Insolvenzverfahren der Keim & Brecht OHG: Investorenprozess für Filialen schreitet voran – Produktion wird Ende Juli eingestellt

Im Insolvenzverfahren über das Vermögen der Keim & Brecht OHG mit Sitz in Mittelbiberach setzt sich der Investorenprozess für das Filialgeschäft positiv fort. Das Insolvenzverfahren wurde mit Beschluss des Amtsgerichts Ravensburg zum 1. Juni 2026 eröffnet. Zum Insolvenzverwalter wurde Diplom-Wirtschaftsjurist Tobias Sorg bestellt.

Seit der Eröffnung des Verfahrens wurde gemeinsam mit dem M&A-Berater allea consult ein strukturierter Investorenprozess durchgeführt. Dabei wurden zahlreiche potenzielle Erwerber angesprochen. Mehrere Interessenten haben Vertraulichkeitsvereinbarungen unterzeichnet, Betriebsbesichtigungen durchgeführt und Angebote abgegeben. Derzeit liegen für verschiedene Bäckereifilialen Kaufangebote vor. Die Verhandlungen mit den jeweiligen Interessenten dauern derzeit an. Ziel ist es, möglichst viele Standorte und Arbeitsplätze im Verkaufsbereich zu erhalten.

Ein Abschluss der Transaktionen steht allerdings noch aus. Insbesondere sind derzeit noch verschiedene wirtschaftliche und vertragliche Fragestellungen – etwa im Zusammenhang mit Mietverhältnissen – zu klären. Der Investorenprozess befindet sich daher weiterhin in einer entscheidenden Phase. Nach der aktuellen Zeitplanung sollen die Verhandlungen im Juli abgeschlossen und die Transaktionen – vorbehaltlich des erfolgreichen Abschlusses – in den darauffolgenden Wochen vollzogen werden.

Für den Produktionsbetrieb konnte trotz intensiver Marktansprache hingegen kein tragfähiger Investor gefunden werden. Eine Fortführung der Backstube ist daher wirtschaftlich nicht darstellbar. Die Produktion wird deshalb zum Ende des Monats Juli eingestellt.

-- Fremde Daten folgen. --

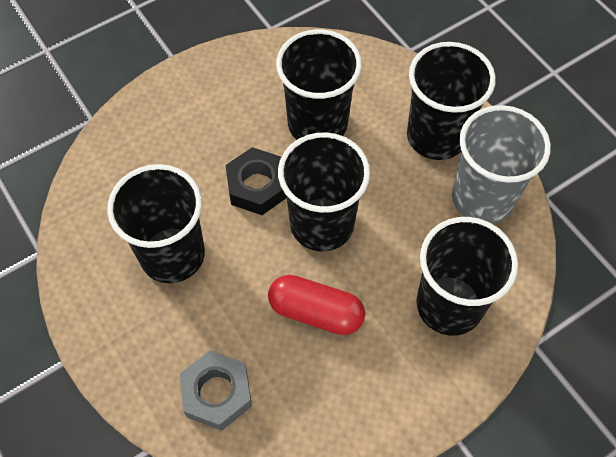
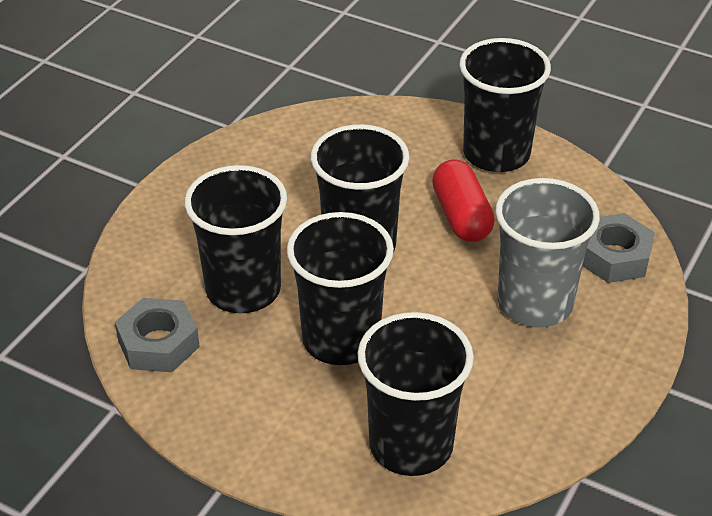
black nut: 1 -> 0
grey nut: 1 -> 2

Diplom-Wirtschaftsjurist Tobias Sorg, Insolvenzverwalter der Keim & Brecht OHG, erklärt:

„Unser Ziel war und ist es, möglichst viele Arbeitsplätze und Standorte zu erhalten. Für das Filialgeschäft bestehen erfreulicherweise konkrete Übernahmeperspektiven. Gleichzeitig mussten wir jedoch feststellen, dass sich für den Produktionsbereich trotz intensiver Bemühungen keine tragfähige Lösung finden ließ. Die Einstellung der Produktion ist deshalb leider unausweichlich. Bis zuletzt werden wir alles daransetzen, den Investorenprozess für die Filialen erfolgreich zum Abschluss zu bringen.“

Der Geschäftsbetrieb in den Filialen wird bis zu einer möglichen Übertragung unverändert fortgeführt. Kundinnen und Kunden können die Filialen weiterhin wie gewohnt besuchen.